Fifth Sunday in Ordinary Time
All of us can agree, I’m sure, that mental anguish is a very great human suffering. Loneliness, fear, doubt, betrayal, infidelity, and especially depression and mental illness are hard to take. Job confronted this dilemma centuries ago. He didn’t solve the problem but he began the journey into redemptive suffering — a journey which the all innocent One, Jesus Christ, would complete on the cross. Job insisted, against his friends, that suffering is not a simple equation of “I have sinned, so I have to suffer because of my sin!” Job knew somehow, God’s mysterious ways were wider and deeper than his friends were making it. The innocent suffer, and Job knew it.
This painful mystery is addressed in the Holy Eucharist, the sacrament of Jesus’ redemptive offering to his Father. In this sacrament, he brings a new patience into the world!
In today’s Gospel we heard: Rising very early before dawn, he left and went off to a deserted place, where he prayed. As humans, one of the things Jesus needed to do is process the meaning of the suffering. He did not choose to be an all-powerful superman who brushed it aside. He entered our condition. He chose to struggle with the meaning of innocent suffering. “In the days when he was in the flesh, he offered prayers and supplications with loud cries and tears to the one who was able to save him from death, and he was heard because of his reverence.” Heb.5:7
A particularly painful example of suffering appeared in a newspaper article in November 1988. It was titled, “Misdiagnosed woman now helping the mentally ill.” A woman named Marie Balter who lived in the Boston area spent many years in a mental hospital due to being misdiagnosed. When she finally managed to get out she came into a position of authority over the mental hospitals. She wrote a book, Sing No Sad Songs.
The story was not just about a person who had a very strong constitution and will to survive! It also showed she had a very deep belief, a belief about how she saw herself fitting into the mystery of suffering – somehow, she knew there was a meaning to it.
Jesus came among us to heal. But he did not come among us to take away our freedom to take part in healing. We are not a bunch of children waiting to be fed from the divine milk of instant solutions. Jesus invites us to follow him in grappling with the apparent meaninglessness of life, not accepting quick and easy solutions to what are deep conflicts that we must come to terms with.
Jesus entered into the human dilemma through the quite-human activity of prayer. Prayer is a most human activity because trust is at the heart of what prayer is all about. It’s about growing in a willingness to trust in God.

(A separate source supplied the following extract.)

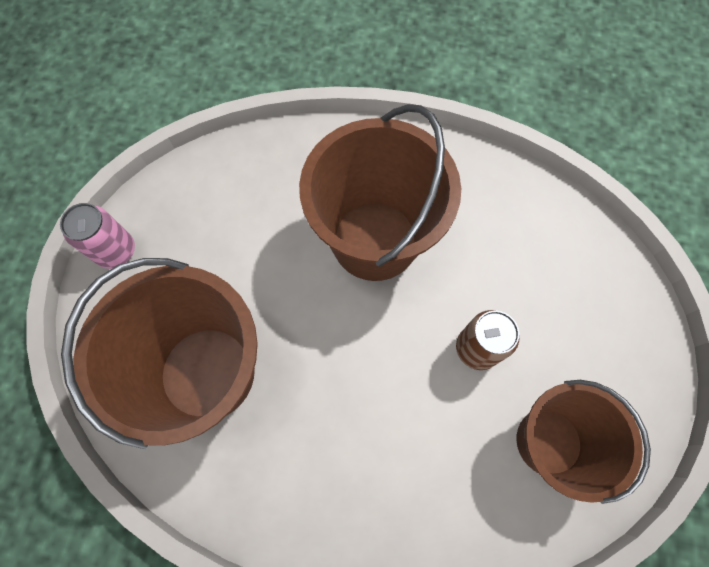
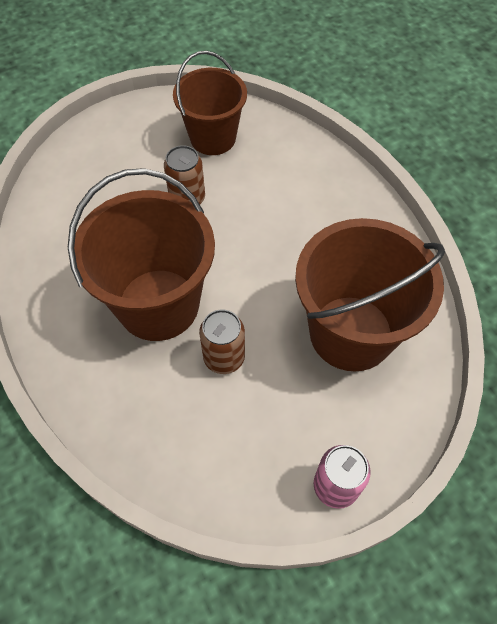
camera: 130 degrees left, 10 degrees down
(282, 254) = (224, 357): none -> brown can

Participating in our humanity, Jesus grew in this human art. We see it well when he came to die. It was in the garden, at prayer, that he struggled to be free of the suffering that lay ahead. Once he had entered that prayer, and once he had accepted what the Father set as the outcome of living this particular, human existence, in Roman-occupied Palestine of his peoples’ history; once He had accepted these, then he could face the cross and conquer. For what Jesus had to conquer not in himself but in us is the will to be God.
The heart of the cross is the mystery of redemptive love. This is precisely the sacrament the Church offers in the Eucharist where Christ’s blood “will be shed for you and for all.”